Бежать было тяжело, непросохшая апрельская земля разъезжалась под ногами. Да и кочки то и дело цепляли ноги. Несколько раз он спотыкался, но удерживался, пока не зацепился обо что-то податливо мягкое. И плашмя врезался в глину.
«Твою кочерыжку…» — подумал он, но не успел подняться, как получил сильнейший удар по голове. И потерял сознание.
Глава 2. Первый пошел!
Очнулся он уже днем. Лицо нещадно кололо трухлявое серое сено. Голова болела? Нет, голова раскалывалась как спелый арбуз. С трудом Лешка перевернулся на спину. Очки, как ни странно, были на месте, только оправа вся изогнулась. Постепенно размытое серое небо сфокусировалось и превратилось в крышу сарая. С трудом он перевернулся еще раз и встал на четвереньки. И его тут же вырвало остатками вчерашних макарон.
Пересилив себя, он подполз к стенке и, цепляясь за доски, встал. Несколько минут постоял так, а потом выглянул в щель между досок.
И едва опять не потерял сознание.
По двору ходили немцы.
Самые настоящие. В серых мундирах и касках, которые архетипами остались в подсознании, вколоченные советскими фильмами. Сломав забор, засунул задницу во двор полугусеничный бронетранспортер — Шютценпанцерваген. Кажется, так Юрка говорил.
И говорили фашисты на немецком. Чего-то реготали, над чем-то ржали. Двое курили на завалинке около дома.
Леха сполз по стенке, судорожно хлопая себя по карманам в поисках «Примы».
А хренанас! Сигарет не было. И зажигалки тоже. Стырили, суки арийские.
«Вот я приложился башкой-то» — подумал Лешка. — «Зрительно-слуховые галлюцинации в полном объеме. Впрочем, и тактильные тоже».
В этот момент во двор въехал мотоцикл, судя по звуку. Чихнул и развонялся бензиновым угаром. «И обонятельные еще…» — меланхолично добавил он сам себе.
Во дворе завопили чего-то, забегали туда-сюда.
Лешка привстал до щели. И точно, приехал какой-то сухопарый чувак. С витыми погонами, в фуражке с загнутой вверх тульей. Быстро пробежал в дом, махнув лениво открытой ладонью солдатам.

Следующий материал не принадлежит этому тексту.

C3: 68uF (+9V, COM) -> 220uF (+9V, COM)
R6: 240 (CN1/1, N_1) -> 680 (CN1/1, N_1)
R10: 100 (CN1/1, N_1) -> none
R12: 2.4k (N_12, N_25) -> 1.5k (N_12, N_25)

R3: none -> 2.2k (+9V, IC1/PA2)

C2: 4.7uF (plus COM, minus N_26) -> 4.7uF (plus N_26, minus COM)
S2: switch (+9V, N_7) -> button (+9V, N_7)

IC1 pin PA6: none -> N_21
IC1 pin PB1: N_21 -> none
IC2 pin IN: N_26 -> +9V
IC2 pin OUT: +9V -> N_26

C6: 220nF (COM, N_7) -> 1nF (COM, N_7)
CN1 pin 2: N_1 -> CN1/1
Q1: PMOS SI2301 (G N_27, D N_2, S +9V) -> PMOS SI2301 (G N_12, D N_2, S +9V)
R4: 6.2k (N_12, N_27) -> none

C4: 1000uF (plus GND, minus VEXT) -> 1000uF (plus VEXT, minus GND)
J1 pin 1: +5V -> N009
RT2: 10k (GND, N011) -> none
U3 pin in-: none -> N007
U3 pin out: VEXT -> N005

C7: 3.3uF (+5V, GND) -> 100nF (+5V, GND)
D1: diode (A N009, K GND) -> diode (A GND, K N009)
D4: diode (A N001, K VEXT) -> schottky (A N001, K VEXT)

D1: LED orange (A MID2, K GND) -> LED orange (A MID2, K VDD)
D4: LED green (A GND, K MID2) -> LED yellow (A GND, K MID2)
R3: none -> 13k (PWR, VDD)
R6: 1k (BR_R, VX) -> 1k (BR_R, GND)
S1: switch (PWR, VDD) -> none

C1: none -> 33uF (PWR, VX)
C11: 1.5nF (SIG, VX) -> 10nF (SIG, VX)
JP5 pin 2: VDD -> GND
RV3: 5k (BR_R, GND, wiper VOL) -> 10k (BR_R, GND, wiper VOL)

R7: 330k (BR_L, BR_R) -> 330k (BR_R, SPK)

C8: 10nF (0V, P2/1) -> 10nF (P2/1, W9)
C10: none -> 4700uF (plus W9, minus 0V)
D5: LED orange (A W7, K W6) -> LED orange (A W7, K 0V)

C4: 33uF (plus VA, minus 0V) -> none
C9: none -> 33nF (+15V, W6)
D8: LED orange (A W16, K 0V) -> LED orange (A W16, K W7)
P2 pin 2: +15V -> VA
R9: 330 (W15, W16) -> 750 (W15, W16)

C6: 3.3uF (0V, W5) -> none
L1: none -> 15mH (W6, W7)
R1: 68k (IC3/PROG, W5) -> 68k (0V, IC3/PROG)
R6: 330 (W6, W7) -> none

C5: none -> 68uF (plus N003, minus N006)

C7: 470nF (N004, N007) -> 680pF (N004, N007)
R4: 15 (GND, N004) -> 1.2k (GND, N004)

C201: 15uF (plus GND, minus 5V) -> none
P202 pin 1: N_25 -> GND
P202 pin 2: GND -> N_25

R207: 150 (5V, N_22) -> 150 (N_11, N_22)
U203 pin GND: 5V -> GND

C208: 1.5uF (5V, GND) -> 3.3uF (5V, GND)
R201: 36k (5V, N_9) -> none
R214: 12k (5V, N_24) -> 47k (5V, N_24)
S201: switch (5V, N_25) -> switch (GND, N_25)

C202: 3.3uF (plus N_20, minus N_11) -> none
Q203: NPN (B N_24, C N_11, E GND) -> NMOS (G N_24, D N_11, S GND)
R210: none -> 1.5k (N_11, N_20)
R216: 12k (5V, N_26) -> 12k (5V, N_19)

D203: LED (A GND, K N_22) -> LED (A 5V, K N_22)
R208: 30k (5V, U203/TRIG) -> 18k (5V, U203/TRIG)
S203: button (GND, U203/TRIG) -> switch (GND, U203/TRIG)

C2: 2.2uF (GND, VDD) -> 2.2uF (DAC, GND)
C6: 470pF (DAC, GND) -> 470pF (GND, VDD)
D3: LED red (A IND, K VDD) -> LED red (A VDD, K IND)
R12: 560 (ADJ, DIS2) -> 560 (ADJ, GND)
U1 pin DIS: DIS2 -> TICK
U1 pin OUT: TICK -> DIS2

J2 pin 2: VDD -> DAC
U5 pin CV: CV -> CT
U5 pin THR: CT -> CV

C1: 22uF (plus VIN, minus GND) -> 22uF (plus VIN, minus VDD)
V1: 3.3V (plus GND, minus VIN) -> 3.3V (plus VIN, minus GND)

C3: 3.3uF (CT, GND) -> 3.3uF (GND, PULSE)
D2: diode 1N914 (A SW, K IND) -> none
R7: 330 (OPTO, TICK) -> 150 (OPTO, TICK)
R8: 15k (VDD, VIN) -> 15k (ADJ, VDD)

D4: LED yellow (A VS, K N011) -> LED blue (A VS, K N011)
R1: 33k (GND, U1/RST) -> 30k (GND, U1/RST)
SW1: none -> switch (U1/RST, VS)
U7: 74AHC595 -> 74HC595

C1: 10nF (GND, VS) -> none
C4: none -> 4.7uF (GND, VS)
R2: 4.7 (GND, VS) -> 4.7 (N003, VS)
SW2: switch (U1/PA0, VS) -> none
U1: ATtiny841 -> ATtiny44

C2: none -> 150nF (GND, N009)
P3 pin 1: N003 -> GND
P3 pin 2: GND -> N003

Через минуту оттуда выскочил боец и вприпрыжку побежал к сараю.
«А вот и большой белый писец пришел…» — подумал Алексей.
Дверь, невыносимо скрипя, открылась.
— Raus hier, beweg dich! — немец уточнил свои слова, показав направление стволом карабина.
Лешка на всякий случай поднял руки за голову и вышел из сарая. С каждым шагом его колотило все больше и больше. На ступеньках крыльца вообще едва не упал. В сторону повело как пьяного.
Конвоир жестко, но аккуратно схватил его за шкирку, не дав свалиться. Странно, но гансы не обращали никакого внимания на пленного. Хотя в фильмах обычно показывали, что они должны непременно издеваться над пленным и ржать как дебилы последние.
А эти вели себя совершенно не так. Один чистил шомполом ствол карабина, другой чего-то писал, наверно письмо своей фройляйн, третий вообще дрых под телегой. Никто не играл на гармошке и не гонялся за курицами. Впрочем, может быть, они их уже давно сожрали?